O julgamento reconheceu a inconstitucionalidade do artigo 1.790 do Código Civil, que estabelece diferenças entre cônjuge e companheiro na participação sucessória. Conforme a decisão, esse artigo viola os princípios da igualdade, dignidade da pessoa humana, proporcionalidade e a vedação ao retrocesso.

A decisão equiparou os regimes sucessórios do casamento e da união estável, não justificando tratamento diferenciado entre cônjuge e companheiro.

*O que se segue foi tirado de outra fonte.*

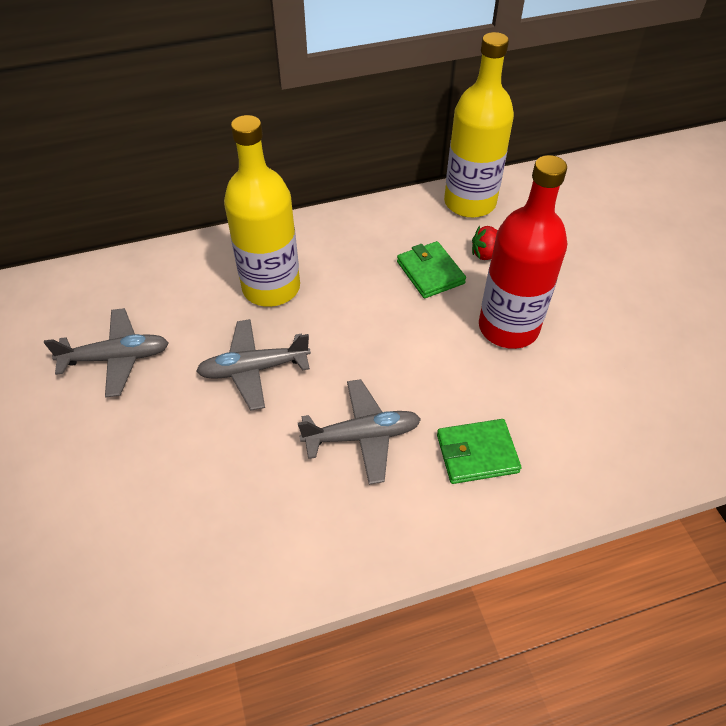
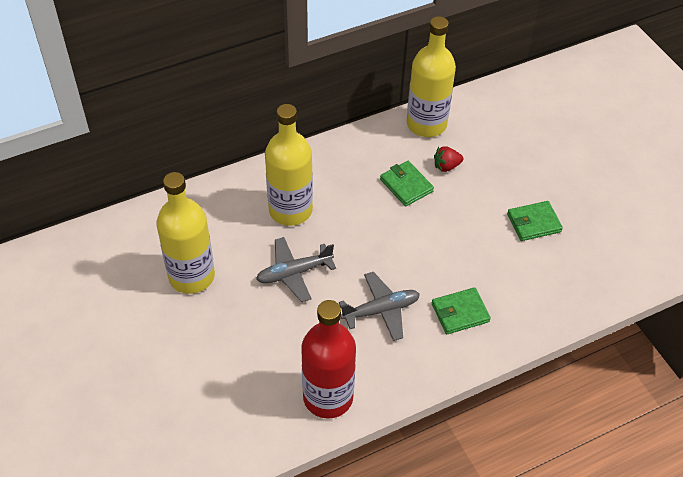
camera: 10 degrees left, 0 degrees up
(116, 358) = (191, 276): grey plane -> yellow bottle
(508, 327) = (469, 222): red bottle -> red bottle (328, 397)
(599, 338) = (533, 223): none -> green wallet

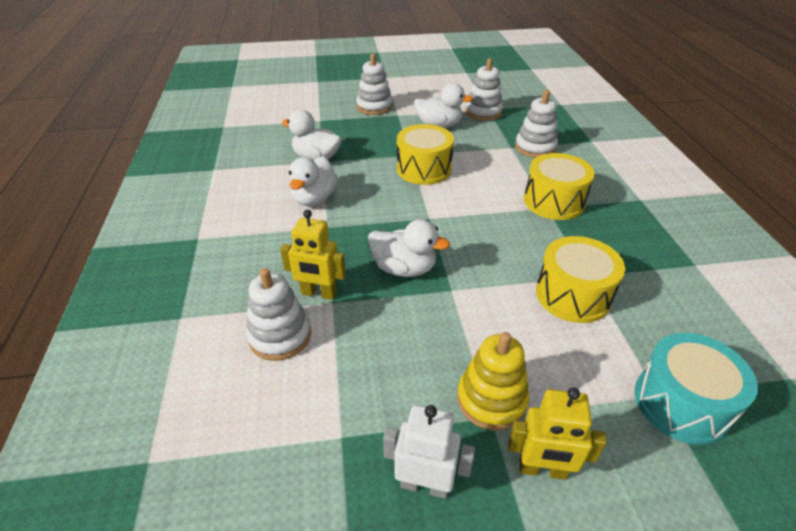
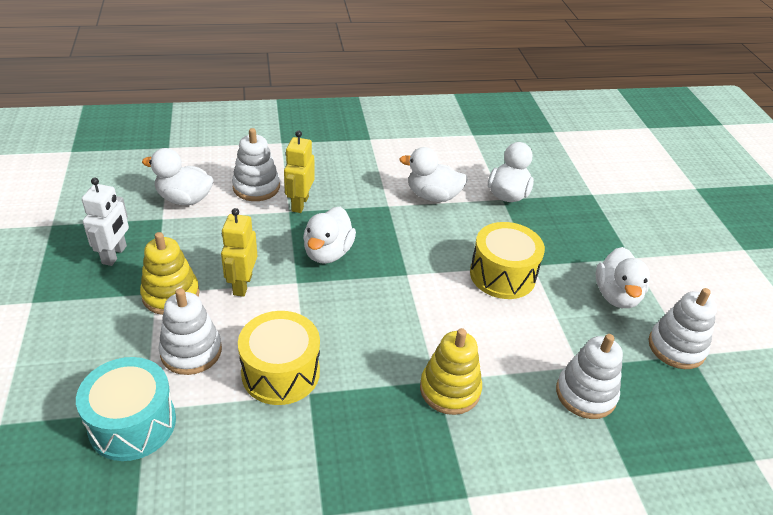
camera: 85 degrees right, 0 degrees up
(297, 415) = (184, 199): none -> white duck
(374, 107) = (645, 237): white stacking toy -> white stacking toy (191, 351)
(542, 469) = (104, 315): yellow robot -> yellow robot (242, 284)
(553, 201) = (450, 389): yellow drum -> yellow stacking toy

O julgamento teve repercussão geral reconhecida, com a seguinte tese: “No sistema constitucional vigente é inconstitucional a diferenciação de regime sucessório entre cônjuges e companheiros devendo ser aplicado em ambos os casos o regime estabelecido no artigo 1829 do Código Civil”.

Por: Reinaldo Franceschini Freire

Lei nº 13.444/2017 – Instituição da Identificação Civil Nacional

Foi sancionada no dia 11 de Maio de 2017 a Lei nº 13.444/2017, a qual institui a Identificação Civil Nacional, cuja finalidade é dificultar a falsificação e fraude na identificação civil e unificar os documentos de identidade do brasileiro, tais como a Cédula de Identidade Registro Geral (“RG”) e o Título de Eleitor, por exemplo.

Este novo Documento Nacional de Identidade (“DNI”) utilizará o sistema de dados biométricos da Justiça Eleitoral e, após expedido, dispensará a apresentação dos documentos que lhe deram origem ou que nele tenham sido mencionados.

Os documentos de identificação atualmente existentes e que ainda estejam válidos continuarão vigentes, não havendo necessidade de troca ou substituição, por ora.

O DNI será expedido pela Justiça Eleitoral, pelos institutos de identificação civil dos Estados e do Distrito Federal ou por outros órgãos mediante delegação do Tribunal Superior Eleitoral, sempre com certificação da Justiça Eleitoral.

Foram vetados os artigos que previam a exclusividade da impressão pela Casa da Moeda e a gratuidade da emissão da primeira via do documento.

A Lei entrou em vigor na data de sua publicação, restando ressalvado ao Poder Executivo Federal e ao Tribunal Superior Eleitoral o poder de editar atos complementares para sua execução no âmbito de suas competências.